A diretora educacional Ruth Nassiff teve vivências positivas com a contratação de professores homens para a educação infantil do Instituto Alana, na capital de São Paulo. “Os currículos masculinos eram muito bem-vindos e avaliávamos a contratação de homens para a primeira infância como uma experiência atraente”, conta Ruth, que é psicopedagoga clínica e institucional pelo Instituto Sedes Sapientiae. Ela notava um manejo interessante em sala de aula e avalia que o receio das pessoas é por preconceito, já que o homem também consegue ser dócil, acolhedor e firme dentro da ação pedagógica. “Vemos mulheres ríspidas e agressivas com crianças, então, o ser masculino ou feminino não é o que determina o sucesso em sala de aula”, pondera Ruth, pós-graduada em neurociência, psicanálise e docência do ensino superior.
“Um dos professores contratados despertou minha atenção pela organização e planejamento. Possuía semanários com atividades e conteúdos que iria aplicar, trabalhou a questão de um menino mais agressivo dentro do grupo com muita dedicação e cautela e o aprendizado de seus alunos caminhou muito bem”, detalha. Ruth conta que outro docente contratado tinha uma personalidade mais expansiva, usava brincadeiras nas atividades, explorava as cantigas de roda, um jeito diferente que também funcionou muito bem com crianças de cinco anos.
“Eu atendia muitas turmas, cerca de 250 crianças, e o trabalho pedagógico desses homens em sala de aula aconteceu tão bem quanto nas salas de aula de professoras femininas”, relata. Segundo Ruth Nassiff, a aceitação das famílias foi tranquila, sem qualquer questionamento. “As crianças adoram quando a figura masculina aparece nos professores especialistas a partir do ensino fundamental 2, e muitas se dão melhor com os professores do que com as professoras”, opina.
A receptividade depende mais de como a instituição percebe a condição do homem professor na educação infantil do que da comunidade.
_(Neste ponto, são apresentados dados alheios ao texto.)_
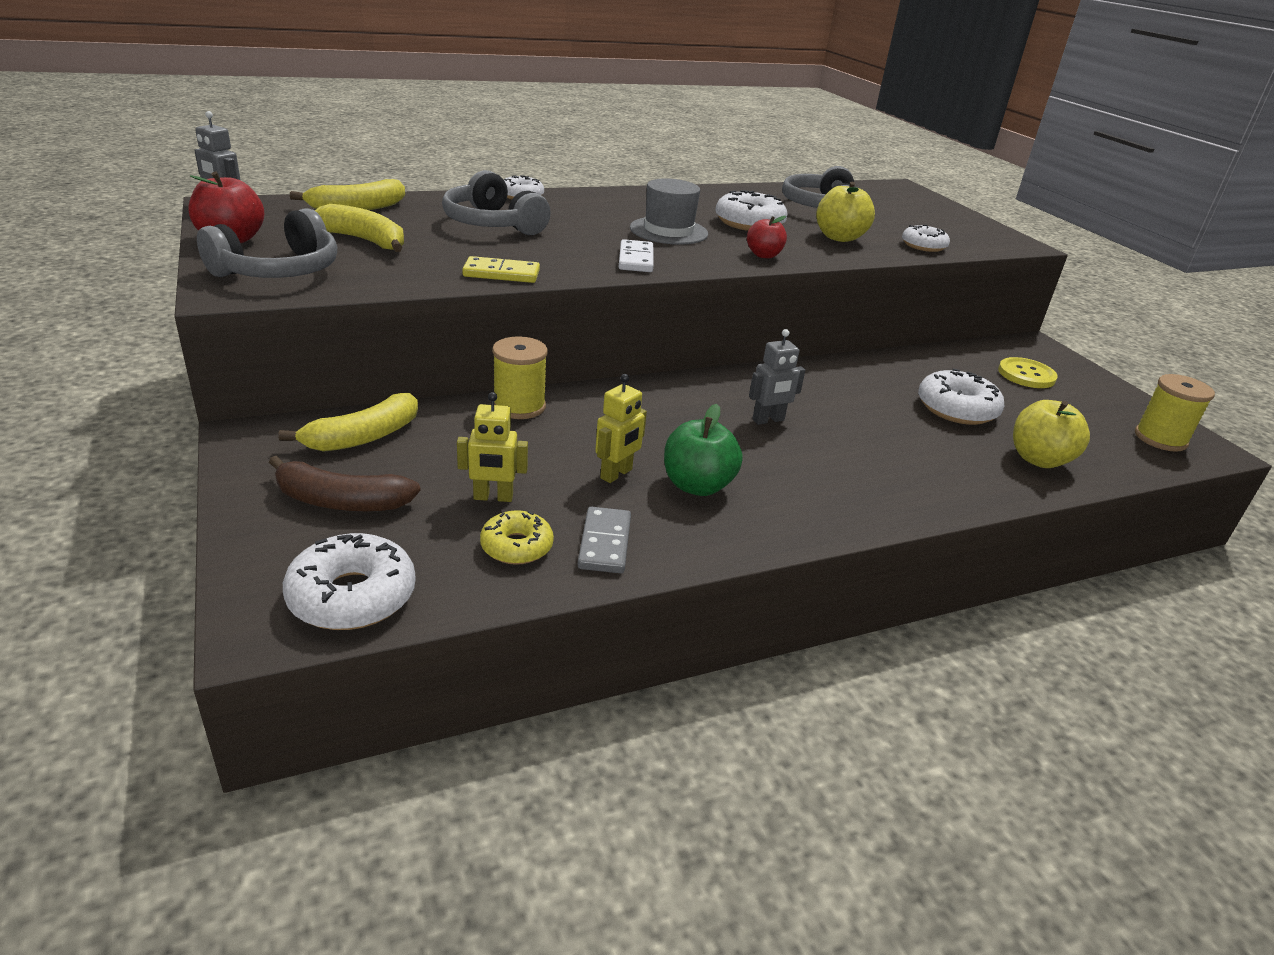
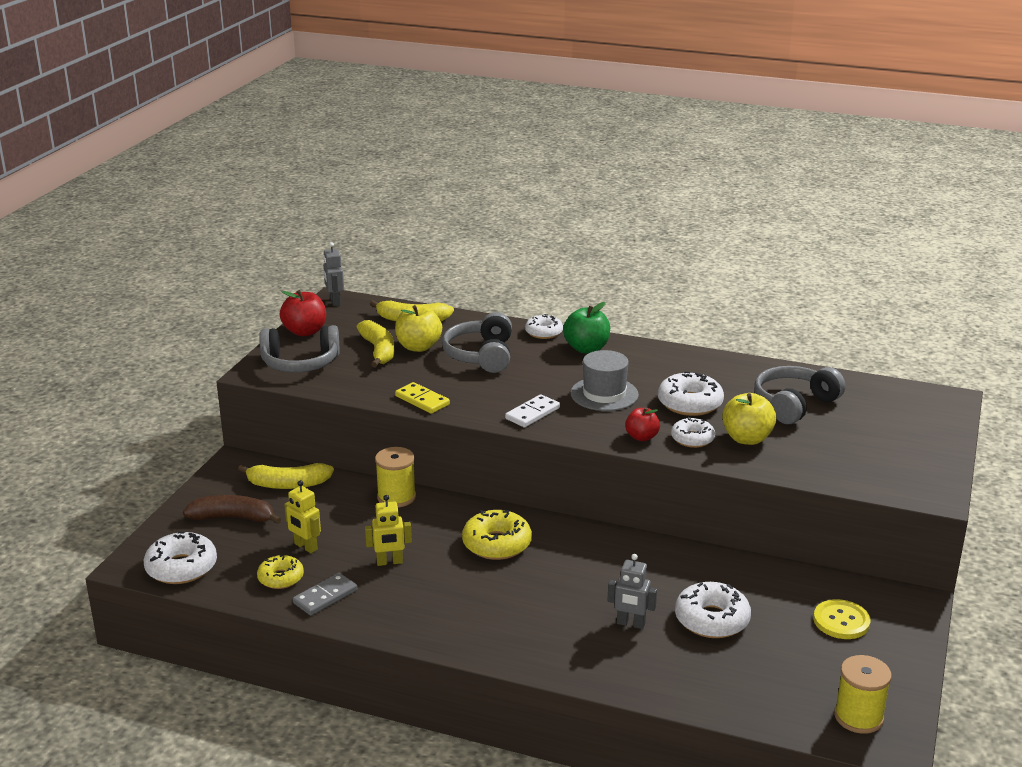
camera: 45 degrees right, 5 degrees down
(341, 501) = (233, 518): brown banana -> brown banana turned 135 degrees clockwise
(692, 414) = (497, 544): none -> yellow donut
(697, 486) = (425, 589): green apple -> green apple (586, 348)
(768, 420) = (543, 568): grey robot -> grey robot (630, 624)
(923, 246) = (816, 469): white donut -> white donut (692, 439)
(1039, 459) = (704, 680): yellow apple -> yellow apple (418, 347)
Ruth assegura que quando a equipe gestora faz um trabalho de aceitação e inclui esses professores como capazes e competentes, como é feito com uma professora mulher, o movimento é relacional, e a aceitação da escola impacta a todos.
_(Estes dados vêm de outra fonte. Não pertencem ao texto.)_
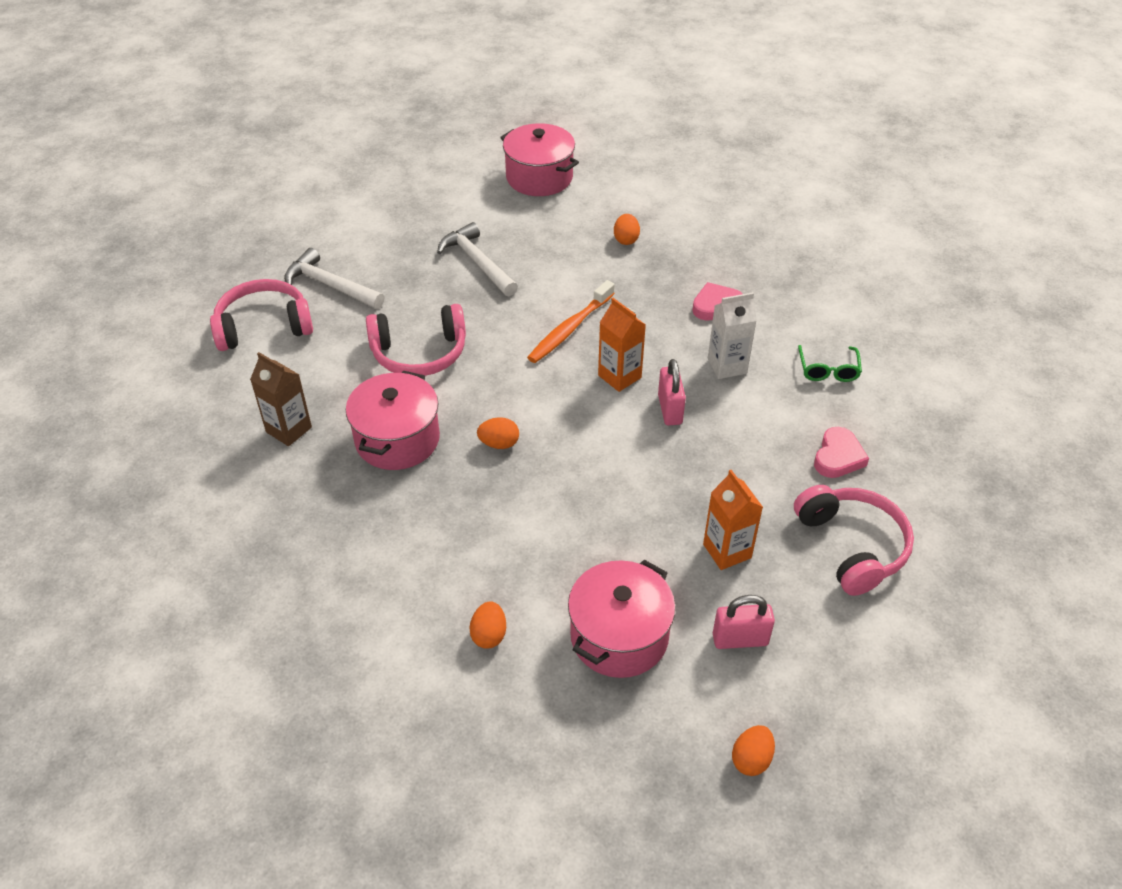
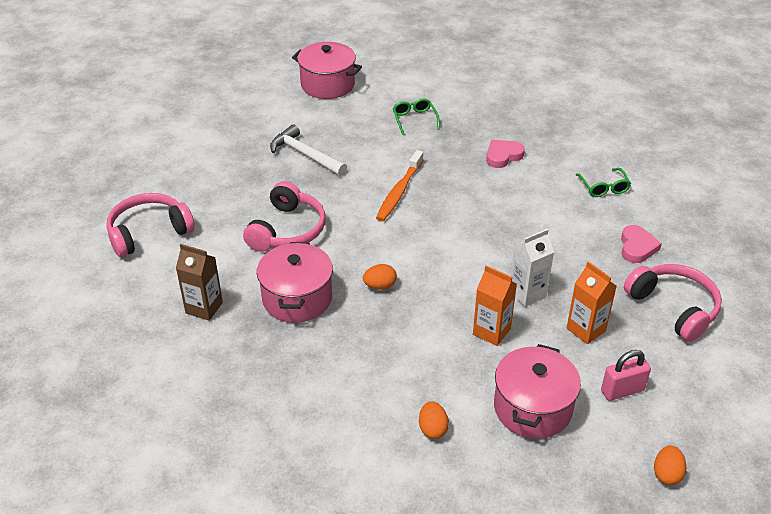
camera: 15 degrees left, 5 degrees down
(330, 285) = (191, 191): white hammer -> none
(419, 353) = (287, 230): pink headphones -> pink headphones turned 45 degrees counterclockwise
(619, 376) = (452, 219): orange carton -> orange carton (491, 331)
(626, 239) = (414, 119): orange egg -> green glasses
(670, 409) = (500, 237): pink padlock -> none
(727, 366) = (529, 198): white carton -> white carton (527, 294)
O homem na escola ajuda no equilíbrio do masculino e do feminino, com seu olhar, compreensão e escuta, que são diferentes. Se as mulheres lutaram, e lutam ainda, para romper com o modelo único de família e a fixidez do lugar social a elas determinado, foi a partilha da educação das crianças com a escola que pôde tornar viáveis novas configurações e organizações familiares. A igualdade dos direitos entre homens e mulheres na sociedade só poderá se consolidar se as instituições sociais tiverem novas significações.